Environmental groups disagree with method

International environmental groups, including Bellona and Ecodefence, assert that, though the use of MOX fuel is in use in several countries like Japan and France, weapons grade plutonium remains untested in such fuel.

Further, the some $400 million the United States will have to pump into the programme will create a MOX fabrication facility in Russia that will pose extraordinary dangers to the environment.

Bellona has also argued that MOX fuel rods – which are essentially weapons ready nuclear material – will have to be transported across Russia in conditions of questionable security, thus thwarting the mission of Obama’s summit.

The MOX disposition plan is also far more expensive than other options for immobilizing excess plutonium, such as vitrification. The spent nuclear fuel produced by reactors using MOX – which will have to undergo expensive retrofits to burn the weapons material – will also be extremely radioactive.  

In Russia, the fuel will be burned by fast breeder reactors, specifically the BN-600 reactor and the BN-800 reactor, which has been under production for 25 years already and has already cost the Russian government $6 billion thus far, according to independent estimates cited by Ecodefence, and is expected to be completed in 2014.  

Fast neutron, or breeder, reactors can be used for both burning and producing  plutonium, which offers to the Russian nuclear industry the possibility of actually producing more plutonium rather than net destruction of the element.

Later – according to the initial plans spelled out in the original Plutonium Disposition Agreement of 2000 – MOX fuel may also be used in Russian light-water reactors of the VVER-1200 design.

Yet, Russia last month effectively doomed itself to producing more plutonium with an announcement by Putin that the Russian government would be investing $2.2 billion in the development of the Russian nuclear industry’s the construction of a100MWe lead-bismuth-cooled fast reactor called the SVBR by 2015.
 
Putin told reporters this would be followed by further pursuit of the Russia’s lead-cooled 300MWe BREST fast reactor by 2020 – a sort of holy grail in the Russian nuclear industry that has so far only existed on paper.

Earlier this year, on January 10th, the Russian government approved a program of advanced technologies development worth $4.3 billion. Most of the funding will go for breeder reactor development, Ecodefence said.

Is Russia actually interested in destroying plutonium?

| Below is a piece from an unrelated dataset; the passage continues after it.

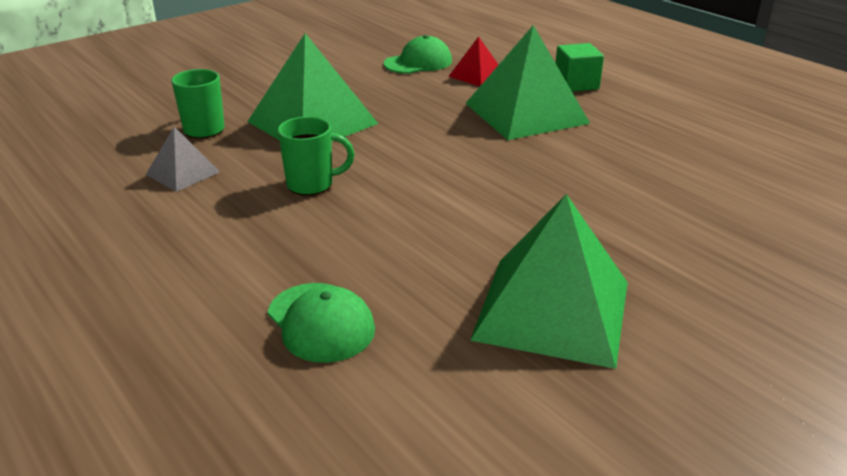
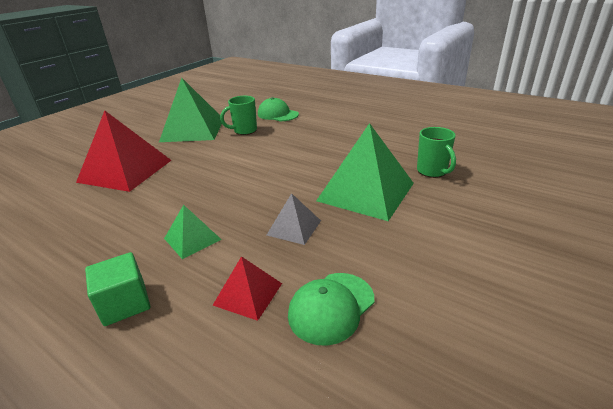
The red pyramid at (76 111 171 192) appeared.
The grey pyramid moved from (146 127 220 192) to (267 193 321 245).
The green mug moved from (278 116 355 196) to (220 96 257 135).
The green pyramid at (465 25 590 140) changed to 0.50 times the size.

As witness the Plutonium Disposition Agreement of 2000, Lavrov and Clinton’s signatures today represent little more than a statement of purpose, and Energy Department insiders told Bellona in interviews that the questions of science, location of the fabrication plants in Russia, and what will need to be done for their reactors to burn the fuel remain exactly where they were in 2003, when the programme all but ran aground.

One of the main impediments to moving the programme forward has been the Russian nuclear industry’s culture of plutonium as a viable source of energy that should not be squandered on non-proliferation programmes.

Indeed, the 34 ton commitment represent only a portion of the estimated military excess of 50 tons of plutonium Russia declared was in its possession under the administration of Boris Yeltsin. Other estimates have put Russia’s excess weapons grade plutonium at far higher numbers approaching 100 to 150 tons.

The Plutonium Management and Disposition agreement therefore still represents just a drop in the bucket of weapons plutonium still in Russia – and furthermore still faces the hurdles of circumvention the Kremlin’s fetish for plutonium.